Florida’s public records law applies to all documents and other materials, regardless of form, that are made or received by a government agency either pursuant to a law or ordinance, or in connection with official business. For purposes of the Public Records Law, a government agency includes not only government itself but also any public or private entity or person acting on government’s behalf. Florida courts have interpreted the term “public records” to include documents used by or relied on by the government agency while transacting official business even when the agency neither made nor received the records. Unless a specific statutory exemption applies, any person is entitled to inspect or obtain copies of any public record without regard to the purpose of or motives for the request.
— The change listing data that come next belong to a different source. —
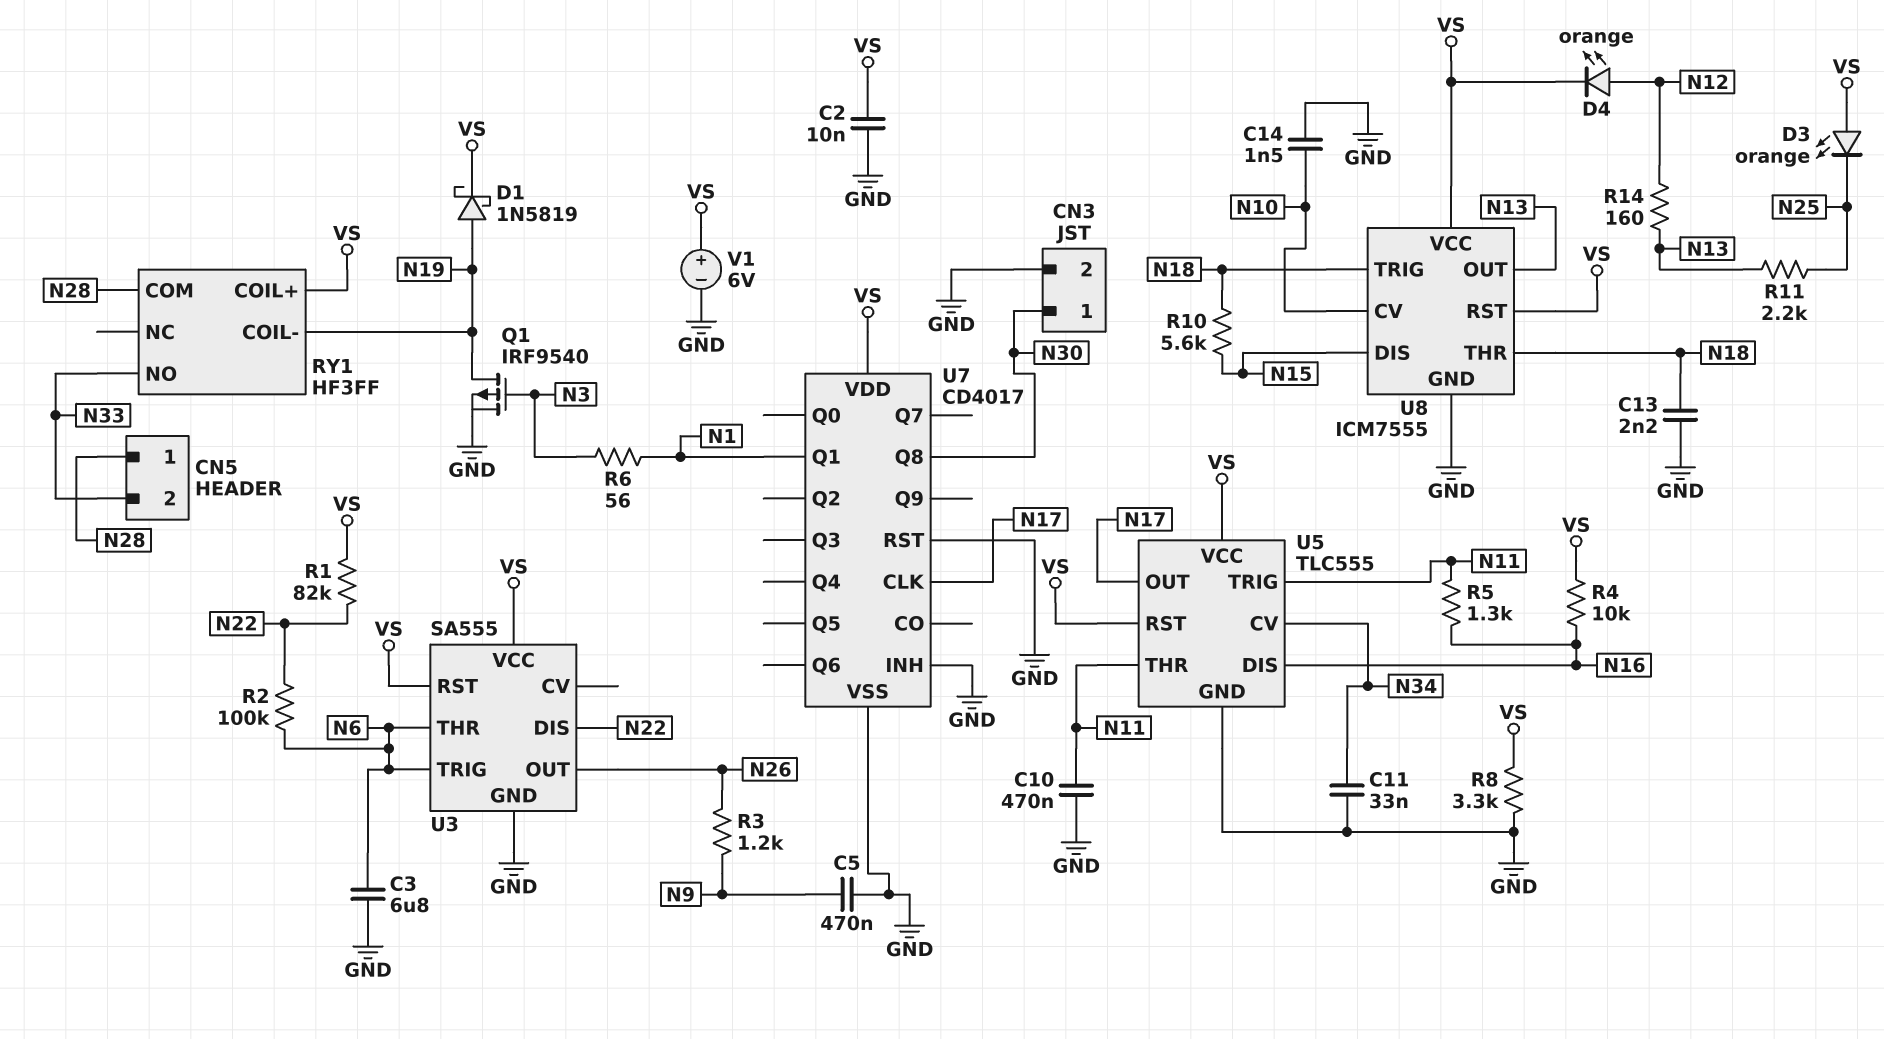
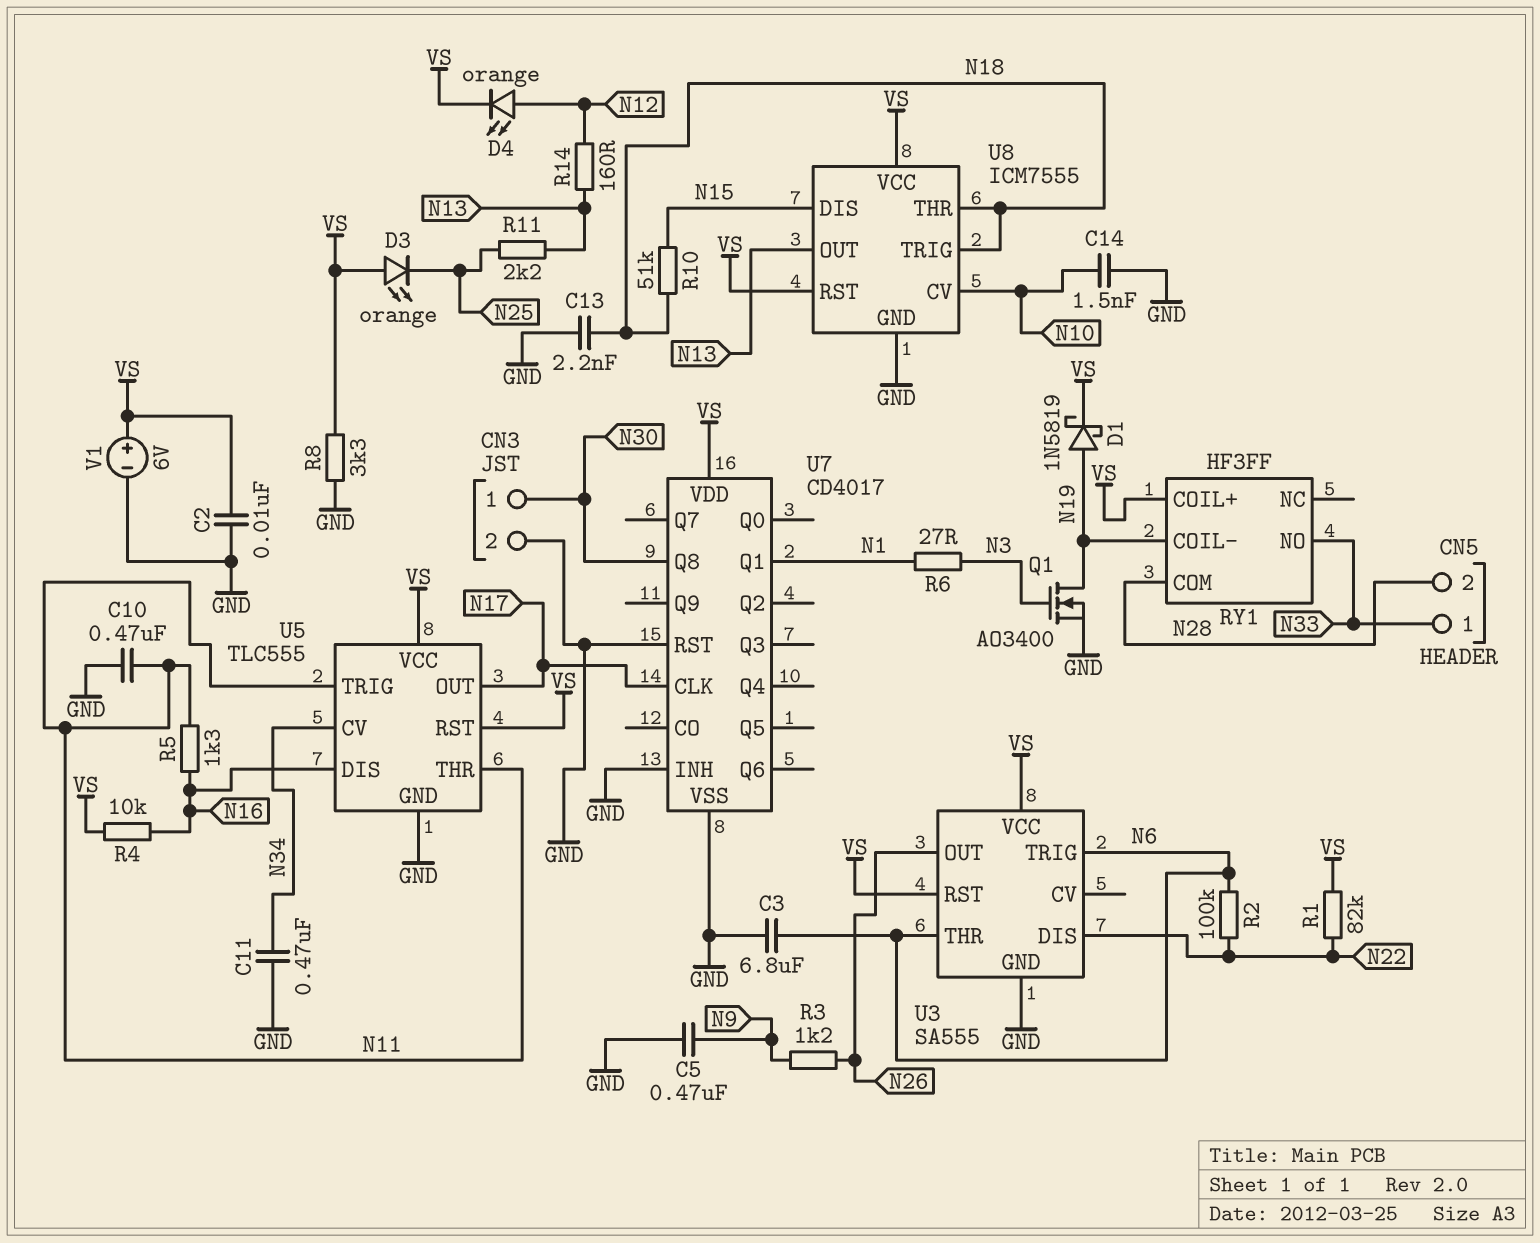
C11: 33nF (GND, N34) -> 470nF (GND, N34)
CN5 pin 1: N28 -> N33
CN5 pin 2: N33 -> N28
Q1: PMOS IRF9540 (G N3, D N19, S GND) -> NMOS AO3400 (G N3, D N19, S GND)
R6: 56 (N1, N3) -> 27 (N1, N3)
R10: 5.6k (N15, N18) -> 51k (N15, N18)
Section 288.075, establishes four exemptions relating to economic incentive applications: 1) a broad, but temporary, exemption for virtually all information concerning possible location or relocation to Florida; 2) an exemption for trade secrets; 3) an exemption for proprietary confidential information; and 4) an exemption for federal and state tax identification numbers.

All information as to a business’s plans to locate or relocate to, or expand in, Florida will be temporarily exempt from disclosure under the Public Records Law, but only if the business first submits a written request for confidentiality to each government agency involved. The exemption is for a period of 12 months after the written request for confidentiality is filed or until the information is otherwise disclosed, whichever occurs first. The exemption can be extended for a second 12-month period by filing a second written request before the initial exemption expires, but the second request must include confirmation that the business is still actively considering location, relocation, or expansion in Florida.

If a local government issues a final signed economic development order granting incentives, information relating to the planned location, relocation, or expansion remains confidential for an additional 180 days, until such date specified in the project order, until the information is otherwise disclosed by the applicant, or until the expiration of the 12-month exemption period discussed in the paragraph above, whichever occurs first.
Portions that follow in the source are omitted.